Sask. families happy province has hired new pediatric gastroenterologist after almost 1.5 years without
CBC
Sarah Turnbull says the wait for her five-year-old daughter to see a pediatric gastroenterologist in her home province was going to be six years, then seemed like it might be endless after Saskatchewan's only doctor in that specialty left last year. Now there is some relief, as the province has recruited one of the specialists.
There were two pediatric gastroenterologists in the province when Turnbull's daughter Blake was first added to the waitlist. Then one moved on.
Turnbull relied on parent groups and the internet to treat her daughter as they waited to meet Dr. Simone Nicol, the remaining one, but on May 12, 2023, Nicol closed her practice in Saskatchewan.
The province has been without a pediatric gastroenterologist since then. Turnbull, a single mother of two, had to travel to Edmonton to seek care for Blake, who underwent a bowel and bladder surgery for almost eight hours last April.
"Then we had to go back almost four to five times for the recovery, sometimes very emergently.

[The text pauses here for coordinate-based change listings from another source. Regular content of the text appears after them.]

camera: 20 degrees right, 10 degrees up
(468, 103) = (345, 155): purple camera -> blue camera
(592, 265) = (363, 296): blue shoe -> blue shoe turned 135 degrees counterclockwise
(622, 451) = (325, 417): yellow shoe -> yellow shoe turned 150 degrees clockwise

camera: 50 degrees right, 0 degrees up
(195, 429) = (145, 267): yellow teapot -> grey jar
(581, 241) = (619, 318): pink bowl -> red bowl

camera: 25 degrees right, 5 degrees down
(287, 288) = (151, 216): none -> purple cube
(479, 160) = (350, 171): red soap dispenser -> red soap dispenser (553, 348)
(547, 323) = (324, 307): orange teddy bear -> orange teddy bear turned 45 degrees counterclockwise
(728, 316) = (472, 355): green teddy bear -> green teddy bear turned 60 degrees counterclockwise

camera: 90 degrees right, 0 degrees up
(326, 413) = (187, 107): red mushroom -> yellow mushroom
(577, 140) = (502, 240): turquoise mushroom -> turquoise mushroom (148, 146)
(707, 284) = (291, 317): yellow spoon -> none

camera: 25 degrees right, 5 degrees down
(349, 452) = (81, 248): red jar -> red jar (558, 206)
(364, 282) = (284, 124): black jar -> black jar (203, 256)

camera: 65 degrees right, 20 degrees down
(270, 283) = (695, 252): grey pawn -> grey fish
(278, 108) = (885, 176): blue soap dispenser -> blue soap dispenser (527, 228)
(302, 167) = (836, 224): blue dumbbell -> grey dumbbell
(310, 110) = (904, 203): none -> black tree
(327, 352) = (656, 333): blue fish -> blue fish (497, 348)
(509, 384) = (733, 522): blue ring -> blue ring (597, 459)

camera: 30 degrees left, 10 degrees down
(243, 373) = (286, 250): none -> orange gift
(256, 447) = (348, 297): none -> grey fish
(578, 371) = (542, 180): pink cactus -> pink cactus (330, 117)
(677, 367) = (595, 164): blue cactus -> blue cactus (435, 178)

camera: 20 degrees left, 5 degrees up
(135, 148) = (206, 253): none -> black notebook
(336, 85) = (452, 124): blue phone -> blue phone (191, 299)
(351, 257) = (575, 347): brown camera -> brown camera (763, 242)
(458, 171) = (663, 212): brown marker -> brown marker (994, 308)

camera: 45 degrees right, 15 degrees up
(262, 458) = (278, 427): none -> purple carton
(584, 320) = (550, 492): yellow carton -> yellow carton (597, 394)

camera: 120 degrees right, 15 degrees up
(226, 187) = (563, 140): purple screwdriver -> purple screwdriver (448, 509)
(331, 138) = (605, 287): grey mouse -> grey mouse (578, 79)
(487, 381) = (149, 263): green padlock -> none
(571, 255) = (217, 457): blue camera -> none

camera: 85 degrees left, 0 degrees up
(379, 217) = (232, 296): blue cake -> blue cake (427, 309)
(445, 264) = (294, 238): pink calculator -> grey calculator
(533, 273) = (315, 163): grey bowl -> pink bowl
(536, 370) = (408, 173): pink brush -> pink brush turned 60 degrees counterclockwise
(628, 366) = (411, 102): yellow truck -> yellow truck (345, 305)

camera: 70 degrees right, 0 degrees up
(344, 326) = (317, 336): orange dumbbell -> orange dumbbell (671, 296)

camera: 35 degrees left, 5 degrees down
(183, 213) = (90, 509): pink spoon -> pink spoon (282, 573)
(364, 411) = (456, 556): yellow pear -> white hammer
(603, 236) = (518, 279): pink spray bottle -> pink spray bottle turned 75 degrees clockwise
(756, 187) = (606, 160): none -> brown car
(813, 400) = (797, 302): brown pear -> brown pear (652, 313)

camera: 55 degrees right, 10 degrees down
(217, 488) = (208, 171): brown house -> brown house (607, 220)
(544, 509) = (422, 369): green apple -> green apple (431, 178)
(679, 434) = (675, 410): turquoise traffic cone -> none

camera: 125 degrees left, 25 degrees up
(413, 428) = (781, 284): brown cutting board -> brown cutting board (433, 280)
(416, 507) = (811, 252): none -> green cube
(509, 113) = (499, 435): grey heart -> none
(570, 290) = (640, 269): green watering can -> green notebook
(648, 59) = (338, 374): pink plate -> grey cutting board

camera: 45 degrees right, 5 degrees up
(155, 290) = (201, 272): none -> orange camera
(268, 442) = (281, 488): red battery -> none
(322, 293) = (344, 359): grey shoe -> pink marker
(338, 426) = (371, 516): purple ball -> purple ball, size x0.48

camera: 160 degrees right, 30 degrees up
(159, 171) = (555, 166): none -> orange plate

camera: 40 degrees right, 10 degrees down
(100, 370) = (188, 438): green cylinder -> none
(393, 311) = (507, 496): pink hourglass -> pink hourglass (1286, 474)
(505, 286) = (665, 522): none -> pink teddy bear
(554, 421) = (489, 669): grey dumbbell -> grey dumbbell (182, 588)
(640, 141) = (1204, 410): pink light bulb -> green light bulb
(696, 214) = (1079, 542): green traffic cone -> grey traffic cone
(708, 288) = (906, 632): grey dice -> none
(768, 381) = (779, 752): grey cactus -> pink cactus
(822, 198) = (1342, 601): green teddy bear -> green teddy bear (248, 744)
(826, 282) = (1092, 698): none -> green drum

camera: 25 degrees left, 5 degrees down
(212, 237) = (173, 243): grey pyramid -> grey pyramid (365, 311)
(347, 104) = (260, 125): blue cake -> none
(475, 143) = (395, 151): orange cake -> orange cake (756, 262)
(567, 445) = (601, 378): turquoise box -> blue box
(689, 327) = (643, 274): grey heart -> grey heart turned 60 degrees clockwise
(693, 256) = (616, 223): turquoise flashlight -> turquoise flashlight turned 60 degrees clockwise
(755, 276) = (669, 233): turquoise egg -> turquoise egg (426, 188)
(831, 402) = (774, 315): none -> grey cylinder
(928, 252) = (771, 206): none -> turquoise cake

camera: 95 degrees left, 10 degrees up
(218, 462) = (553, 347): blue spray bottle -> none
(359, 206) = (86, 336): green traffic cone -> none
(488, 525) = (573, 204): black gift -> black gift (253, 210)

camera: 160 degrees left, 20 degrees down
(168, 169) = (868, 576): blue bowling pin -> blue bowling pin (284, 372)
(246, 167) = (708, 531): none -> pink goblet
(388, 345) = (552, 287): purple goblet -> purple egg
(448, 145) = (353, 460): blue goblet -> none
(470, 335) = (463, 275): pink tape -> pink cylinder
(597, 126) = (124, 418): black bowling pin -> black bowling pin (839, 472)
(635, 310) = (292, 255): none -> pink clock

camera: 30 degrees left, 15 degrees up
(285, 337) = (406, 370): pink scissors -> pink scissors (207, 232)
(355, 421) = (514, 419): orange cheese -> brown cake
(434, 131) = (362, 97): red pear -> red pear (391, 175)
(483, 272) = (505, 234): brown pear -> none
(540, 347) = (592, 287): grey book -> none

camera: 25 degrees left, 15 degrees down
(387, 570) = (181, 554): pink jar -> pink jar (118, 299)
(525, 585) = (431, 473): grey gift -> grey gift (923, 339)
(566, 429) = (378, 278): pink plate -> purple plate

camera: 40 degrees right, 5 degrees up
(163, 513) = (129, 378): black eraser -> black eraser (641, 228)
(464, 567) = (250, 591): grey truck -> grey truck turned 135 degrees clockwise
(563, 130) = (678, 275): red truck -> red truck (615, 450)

One time last year we got back from Edmonton and within six hours we had to turn around and go back," she said.
"It was very discouraging to know that there was no point going to the ER in Regina or Saskatoon.… It was super scary for so many parents out here with children with these chronic conditions and being told that those services just aren't offered."
On Tuesday morning at a news conference in Saskatoon, the provincial Ministry of Health announced that Dr. Rabin Persad, an experienced pediatric gastroenterologist with an established practice in Edmonton, will begin practising at the Jim Pattison Children's Hospital (JPCH) in Saskatoon on Oct. 1.
"Families in our province will now have access to specialized pediatric gastroenterology services much closer to home, and we know that many families have had to travel significant distances for these specialized services," Health Minister Everett Hindley said.
"His involvement will also support the ongoing developments of a comprehensive children's gastroenterology program for Saskatchewan and improve access to specialist care here in our province."
Hindley said the government has spent nearly $3 million over the past two budgets to build a comprehensive multidisciplinary pediatric gastroenterology program for the province.
He said this recruitment is a "significant moment" and that the province will aggressively keep recruiting "an appropriate number" to further facilitate the program.
"This work must continue," Hindley said. "We continue to actively recruit additional specialist health-care providers in pediatric gastroenterology and other fields."
Persad said he is privileged to join the growing team at JPCH.
"Yes, there's been some troubled times," Persad said. "Hopefully as we move forward we'd see the end of those troubled times."